First I'm setting a couple of variables. The first is the name of the group (or you could do the same for a user) that we're interested in. The second is the point in the Public Folder structure where we're starting searching. If you want to look at the whole structure, just use "\", but if you have a lot of Public Folders that's going to take a while, and if you know, like I did here, that the "IT Staff" group is only going to have permissions on folders underneath the IT department's top level folder, you can just look at that branch of the tree.

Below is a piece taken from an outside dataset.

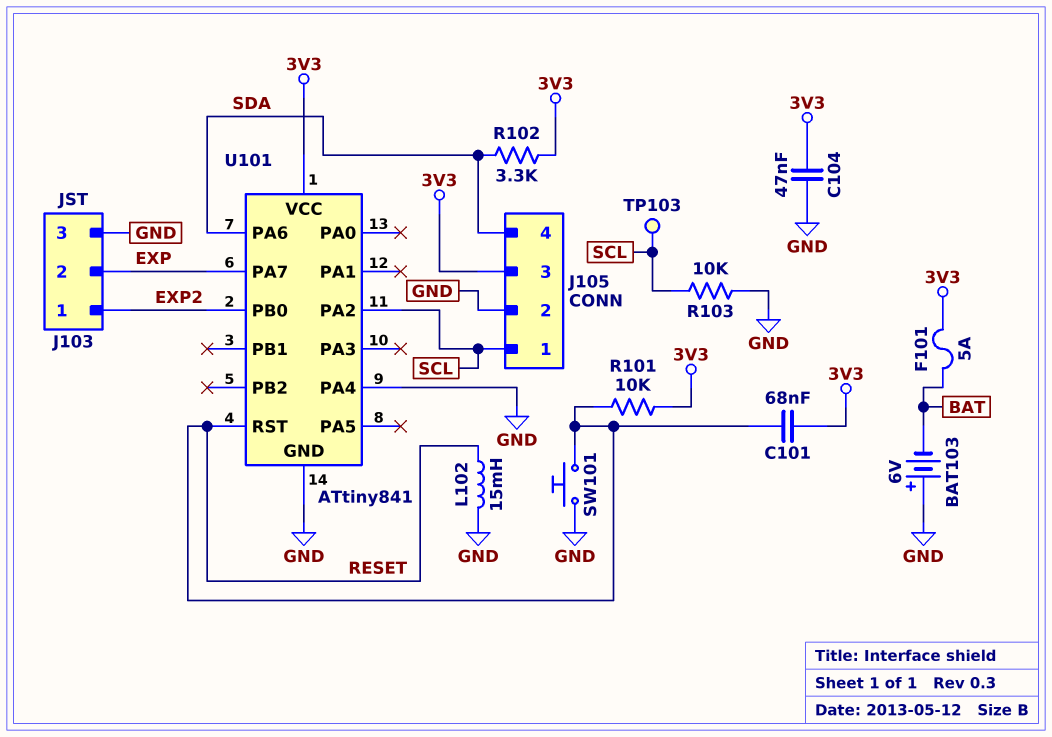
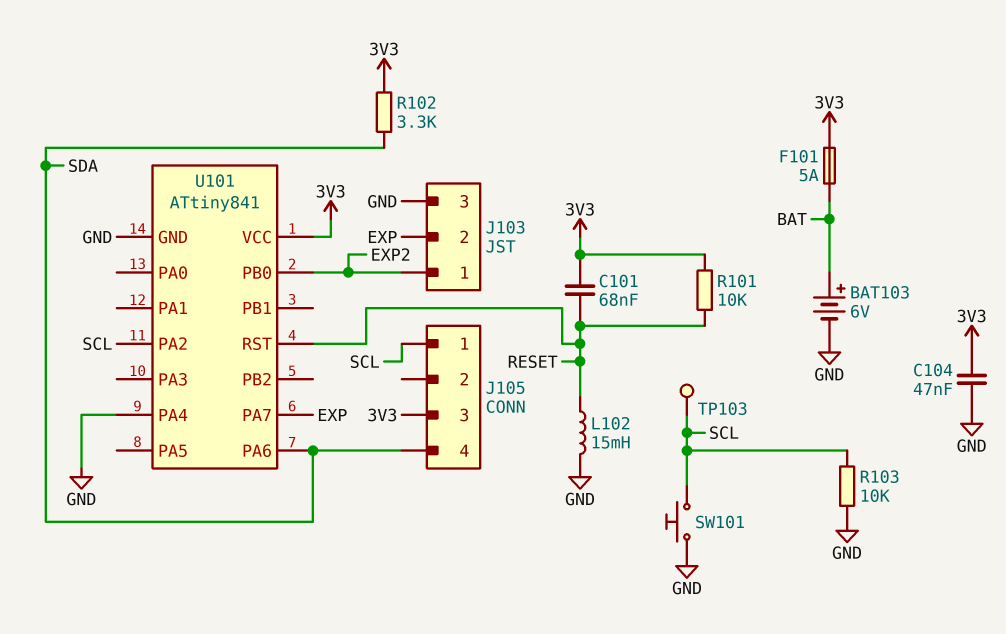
BAT103: 6V (plus GND, minus BAT) -> 6V (plus BAT, minus GND)
J105 pin 2: GND -> none
SW101: button (GND, RESET) -> button (GND, SCL)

#requires -pssnapin Microsoft.Exchange.Management.PowerShell.Admin
$groupname = "IT Staff"
$publicfoldersearchroot = "\IT"
get
-publicfolder $publicfoldersearchroot -Recurse |
%{$folder = "$($_.parentpath)\$($_.name)";
Get
-PublicFolderClientPermission $_ |
%{if($_.user -match $groupname){"$folder ($($_.AccessRights))"}}}

 

This results in output like this:

 


\\IT (Reviewer)
\IT\Admin\Health&Safety (Reviewer)
\IT\Admin\Forms (Reviewer)
\IT\Admin\Forms\Payroll (FolderVisible)
\IT\Customer Services (Reviewer)
\IT\Customer Services\Projects (Reviewer)
\IT\Equipment Bookings (Author)
\IT\General Information (PublishingAuthor)
\IT\Mail Lists (Reviewer)

 

This might be all you need, although if you're going to do something programmatically with the output (you'll want to format it differently, but...) be careful with that double \ on the first line of the output. It's there because the parentpath is "\". It's easy enough to trap and remove it.